Un frisson parcourût l'échine de la fillette. Est-ce que l'adolescente faisait vraiment partie de l'organisation comme elle l'avait cru ? Mais dans ce cas pourquoi y avait-il une telle tristesse dans son regard tandis qu'elle contemplait celle dont elle tenait doucement la main ?
L'explication était on ne peut plus simple dans l'esprit de la chimiste… Elle ne s'était pas trompée tout à l'heure, elle était exactement comme elle, il y a quelques années… Elle aussi avait été forcée de s'enfoncer dans la noirceur par ses futurs collègues… Ce n'était sans doute pas un hasard si son uniforme scolaire était d'un tel noir de jais… Non, la scientifique n'avait jamais cru aux coïncidences… Ainsi elle allait être assassiné, cruelle ironie du sort, par quelqu'un qui était dans la même situation qu'elle… Oui, cela expliquait la tristesse qui se reflétait sur son visage mélancolique, elle aussi avait conservé une once d'humanité au point de ressentir encore de la compassion pour les victimes que le syndicat lui désignait…
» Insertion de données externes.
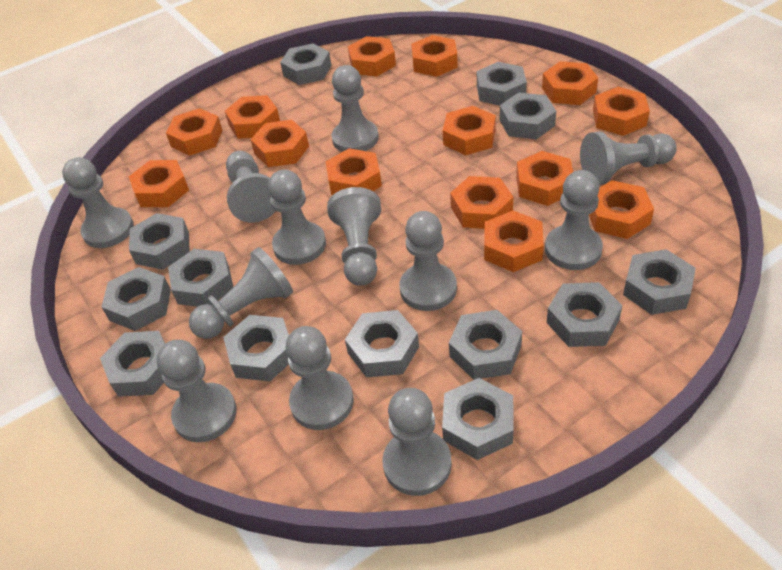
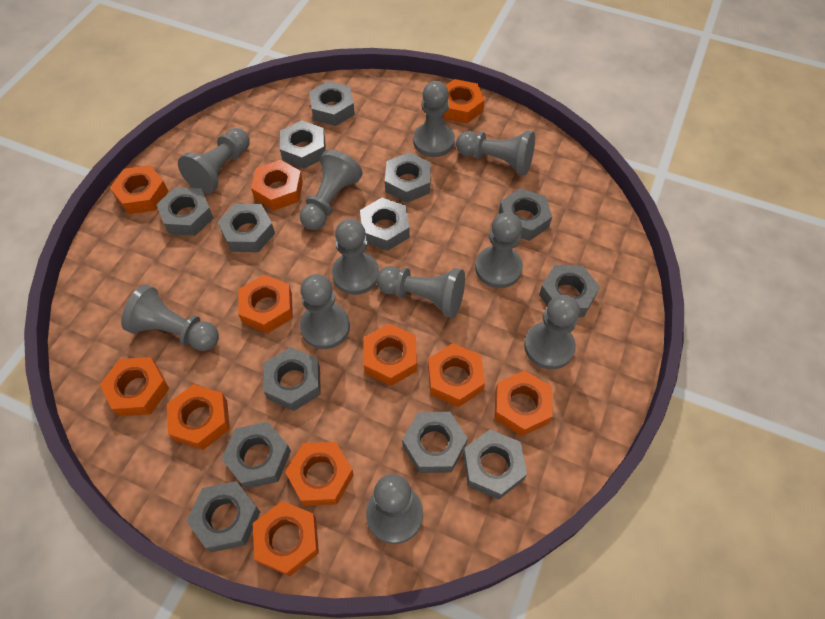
grey pawn: 12 -> 11
orange nut: 14 -> 11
Quoique… Non, celle qui lui faisait face n'avait jamais eu la moindre once d'humanité en elle…En fait, il aurait été plus juste de dire qu'elle n'avait jamais été seulement humaine… Cela la chimiste le ressentait avec certitude… Alors dans ce cas d'où lui venait cette compassion ? Est-ce qu'elle voulait que sa victime quitte cette vallée de larme l'esprit en paix ? Voulait-elle éviter par-dessus tout de voir de la haine ou une supplication dans le regard de sa cible avant qu'elle ne ferme les yeux pour ne jamais les rouvrir ?
C'était compréhensible… Haibara aurait fait de même à sa place… Après tout, elle avait évité de se laisser dévorer par la culpabilité en se distanciant le plus possible de ses victimes, en les déshumanisant pour en faire des chiffres et des mots sur les rapports sur lesquels se basaient ses recherches… Sa collègue préférait se rapprocher d'elles… Les deux méthodes semblait diamétralement opposé mais visaient le même but…
Mais, même si elle aurait voulu faire don à celle dont l'organisation avait fait pratiquement une autre sœur de la mort qu'elle voulait lui faire avoir, la haine qu'elle continuait de ressentir pour celui qui l'avait sans doute envoyé était trop forte…Oui, cela aurait tout à fait été digne de Gin d'accroître ses souffrances en s'arrangeant pour que ses derniers instants soient dominés par la pensée qu'une autre innocente allait mourir à cause d'elle… Mais en subissant une agonie beaucoup plus lente et douloureuse que celle d'Akemi…Une agonie qui se prolongerait jusqu'à la fin de sa vie et la transformerait en cadavre ambulant dans les yeux duquel ne cesserait de se refléter les visages suppliants de ceux qu'on lui avait forcé à tuer…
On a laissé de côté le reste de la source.